There’s only one word to describe Senate Republicans’ proposal to shower even more COVID-19 relief funding on the nation’s largest farmers while providing none to protect farm workers or help hungry families.

Sickening.

The proposal released Monday by Majority Leader Mitch McConnell (R-Ky.) would provide $20 billion in additional relief to large farmers.

This new funding is in addition to a $19 billion COVID-19 relief initiative announced in April, including $16 billion in direct payments to farmers, more than $14 billion in payments made to offset the effects of the Trump administration’s trade war with China, and more than $15 billion in ongoing, annual taxpayer-funded farm subsidies.

Overall, federal farm subsidy spending will set new records in 2019 and 2020 – likely violating international trade agreements.

Through Freedom of Information Act requests, EWG has learned that most bailout funding has flowed to the largest, most successful farms – not to the family farms in greatest need of help. Between August 2018 and October 2019, the top 1 percent of recipients of Market Facilitation Program payments collected 14 percent of all MFP funds, with 6,000 farmers each harvesting more than $300,000.

One farmer, Smith & Sons in Texas, received $2.3 million. Another, Deline Farms in Missouri, received $2.2 million. By contrast, in the same time period, the bottom 80 percent of MFP recipients – or about 500,000 farmers – each received about $7,000.

Unlike hunger or housing assistance programs, MFP payments and other farm subsidies can still go to millionaires. The Trump administration’s Agriculture Department chose to retain the same meager means test that applies to most farm subsidies: Farm couples can receive payments so long as their annual average net income does not exceed $1.8 million.

The agency also did nothing to close loopholes that allow distant relations or silent partners to collect subsidies, regardless of whether they live or work on the farm. As a result, EWG keeps finding "city slickers" on the list of farm bailouts. Even Trump campaign advisors and billionaires are cashing in.

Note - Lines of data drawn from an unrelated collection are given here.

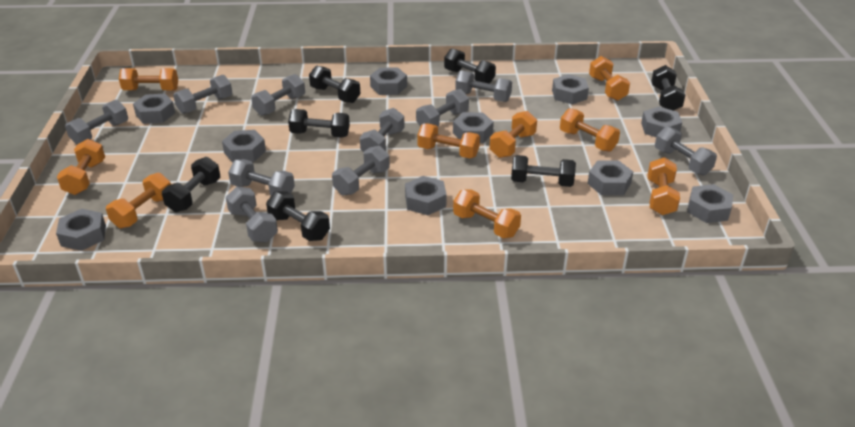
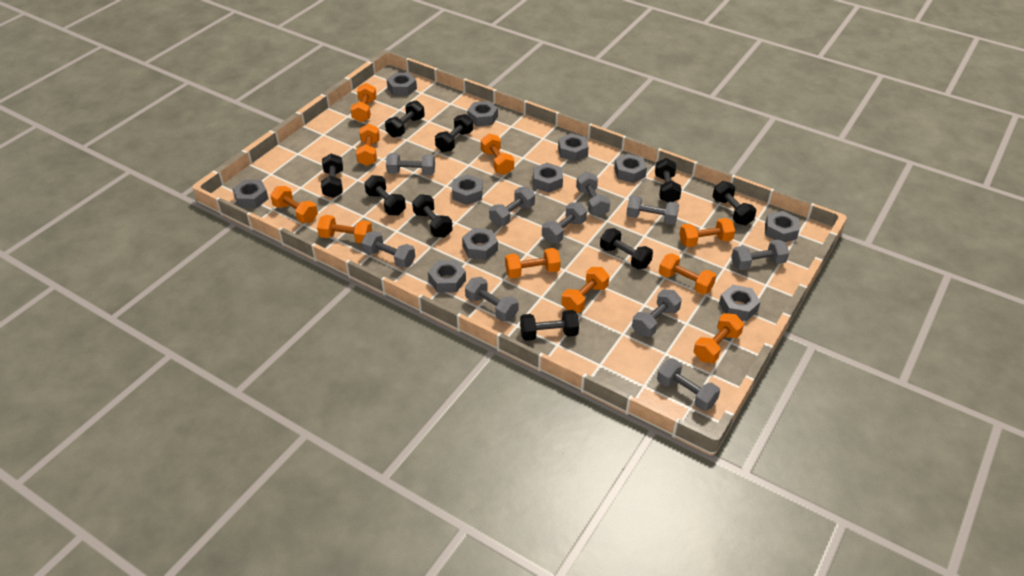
black dumbbell: 7 -> 9
grey nut: 10 -> 11
orange dumbbell: 9 -> 10

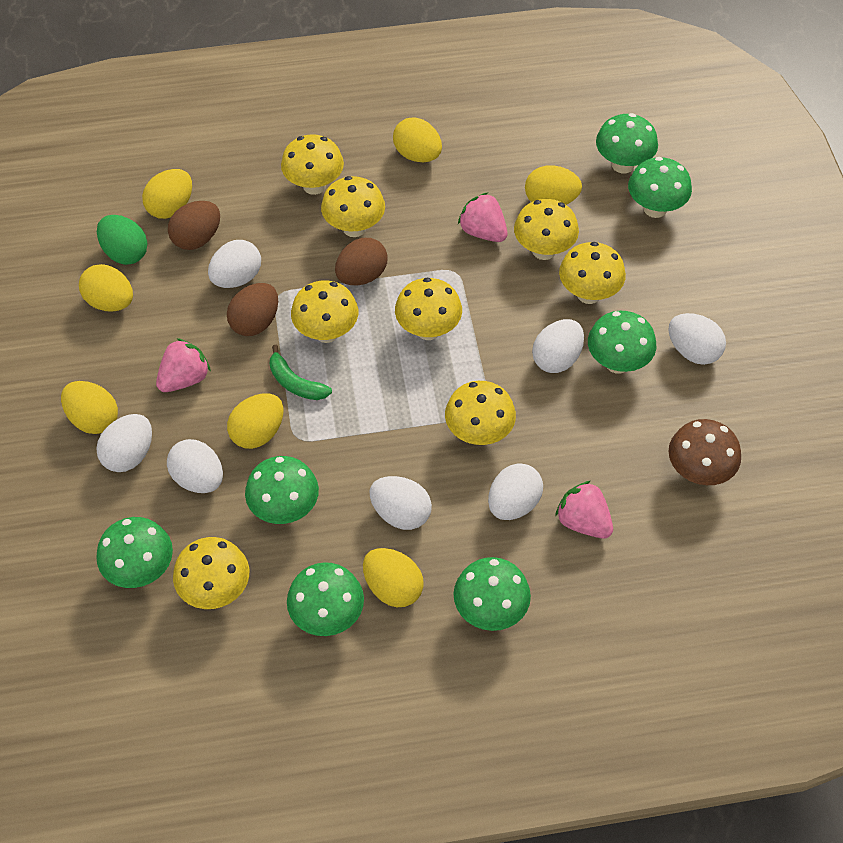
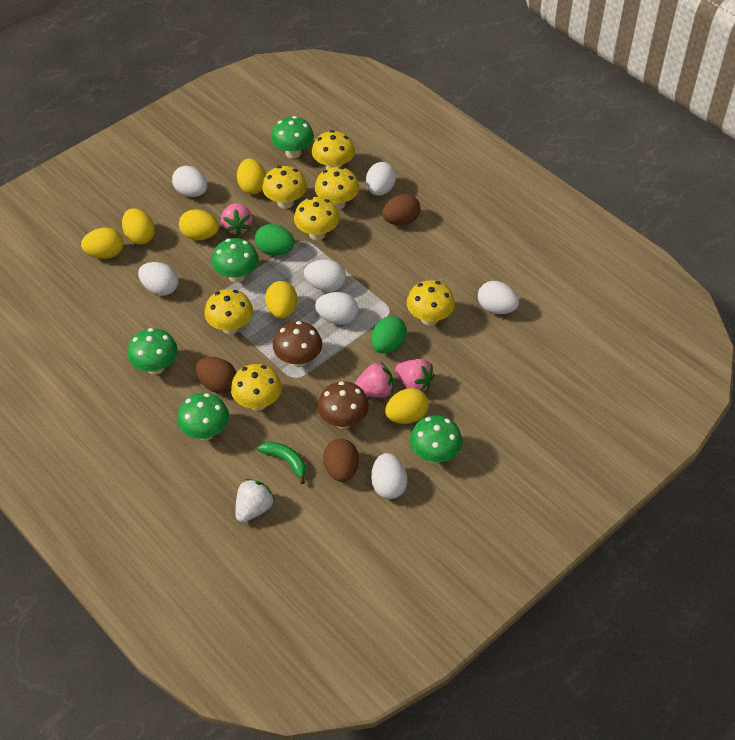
brown mushroom: 1 -> 2
green egg: 1 -> 2
green mushroom: 7 -> 5
white strawberry: 0 -> 1
yellow egg: 7 -> 6
yellow mushroom: 8 -> 7

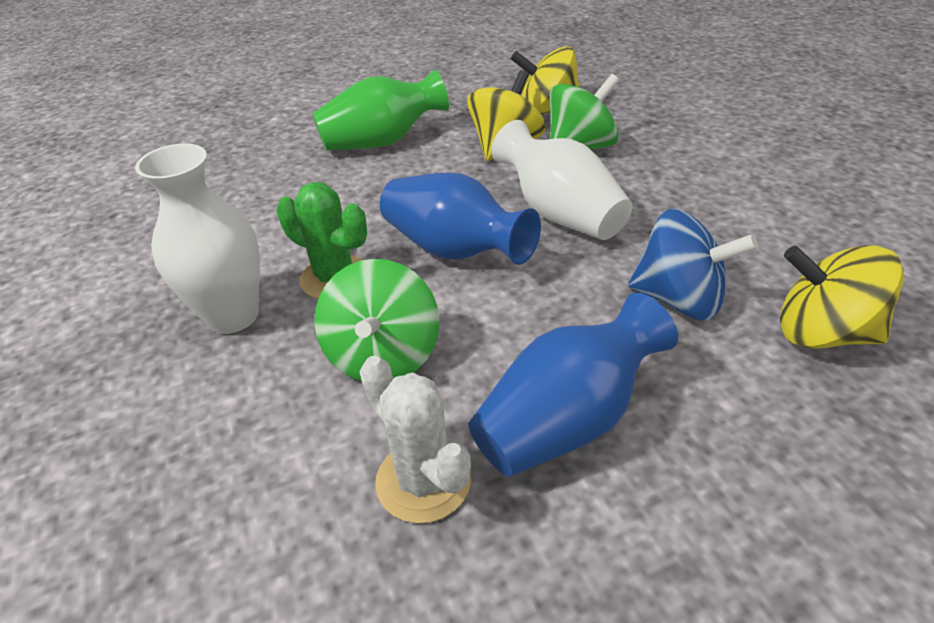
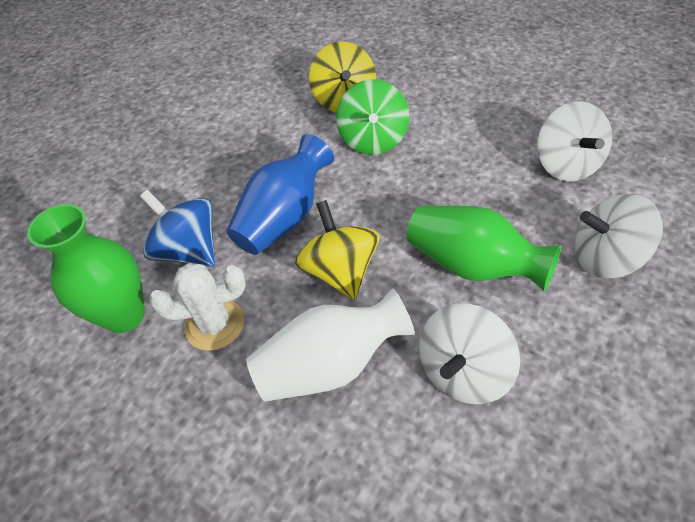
blue vase: 2 -> 1
green cactus: 1 -> 0
green spinning top: 2 -> 1
green vase: 1 -> 2
white spinning top: 0 -> 3
white vase: 2 -> 1
yellow spinning top: 3 -> 2

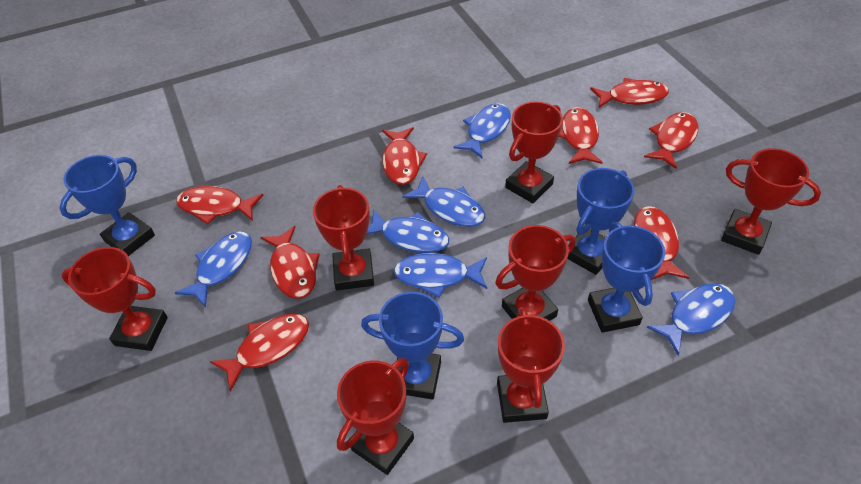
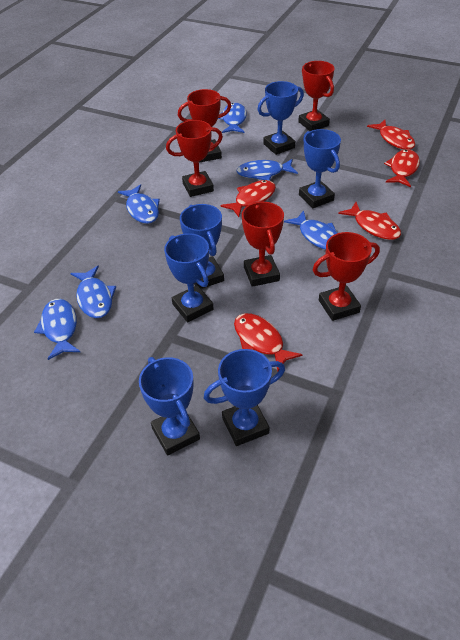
blue trophy: 4 -> 6
red fish: 8 -> 5
red trophy: 7 -> 5

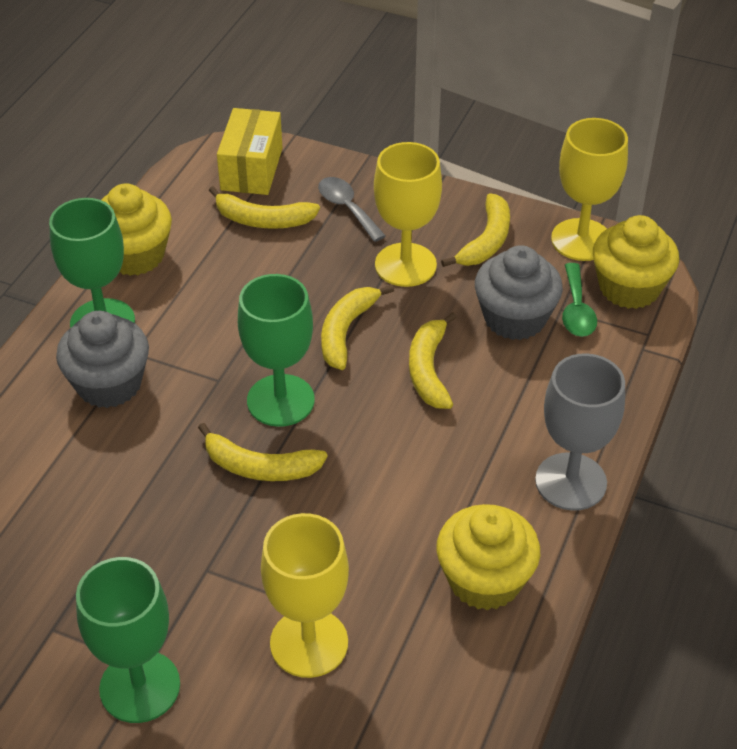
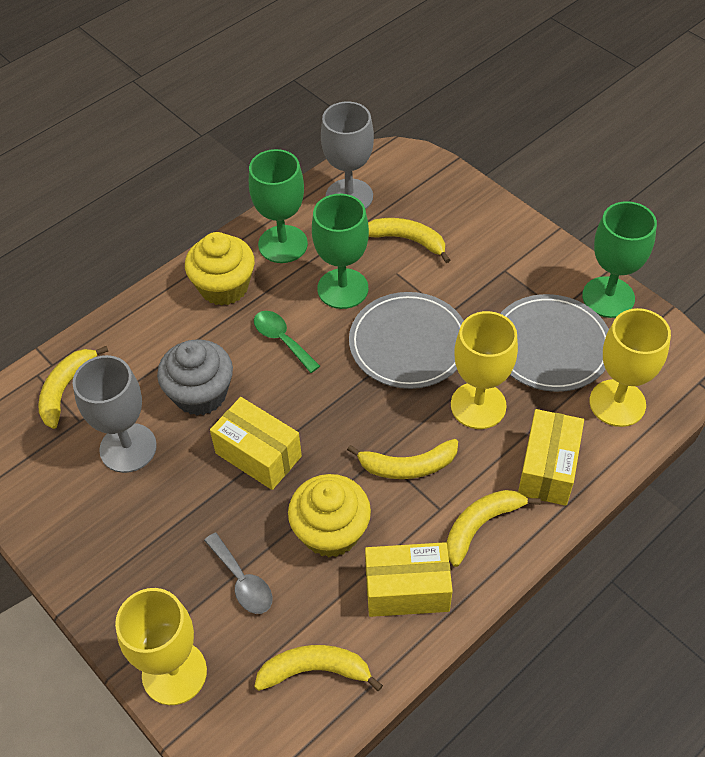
grey cupcake: 2 -> 1
grey goblet: 1 -> 2
grey plate: 0 -> 2
yellow box: 1 -> 3
yellow cupcake: 3 -> 2

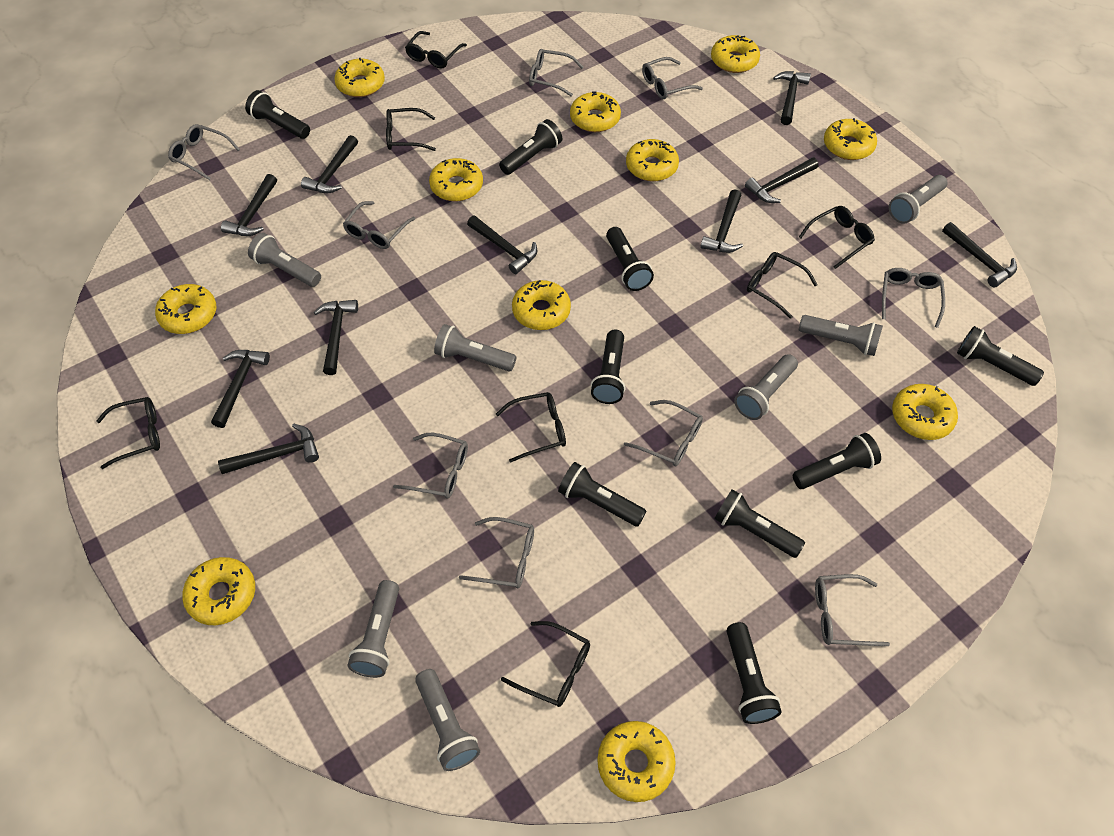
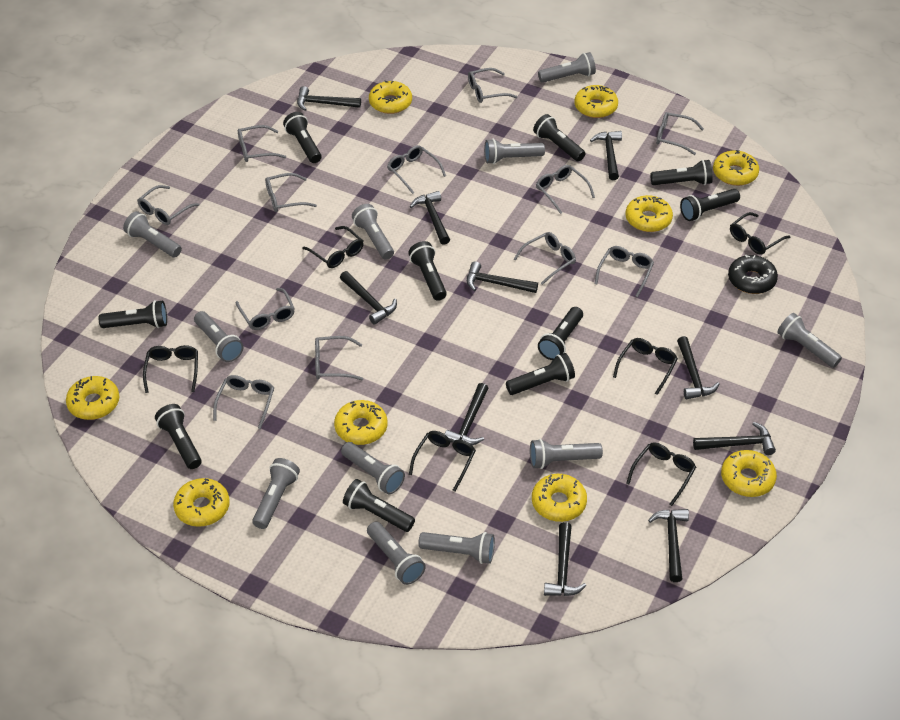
black donut: 0 -> 1
black flashlight: 9 -> 10
black glasses: 7 -> 6
grey flashlight: 7 -> 11
grey glasses: 9 -> 12
yellow donut: 11 -> 9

Despite the surge in funding, the USDA has not yet pledged to spend any COVID-19 disaster funds to provide growers or farmworkers with personal protective equipment or funds for housing and transportation options that will reduce the spread of the coronavirus. 

So far, bailout spending has provided $590 million to farmers in the 100 counties with the most farmworkers. But there is no requirement that these funds be used to improve worker conditions. Instead, the lion’s share of bailout funds flowed to the largest and most successful farmers.

The harvest season is in full swing, bringing thousands of farmworkers into the fields, but the Trump administration has so far refused to issue mandatory protections from COVID-19. Although some farmworkers are able to spread out in fields, many migrant and seasonal workers live and travel to work in ways that increase the likelihood the virus will spread.

So far, at least 5,000 farmworkers have tested positive for COVID-19 and at least six have died.

Despite appeals from Congress, neither the Occupational Safety and Health Administration nor the USDA has yet issued emergency standards requiring farm employers to meet safety guidelines developed by the Centers for Disease Control and Prevention. Only 10 states have adopted mandatory job safety standards.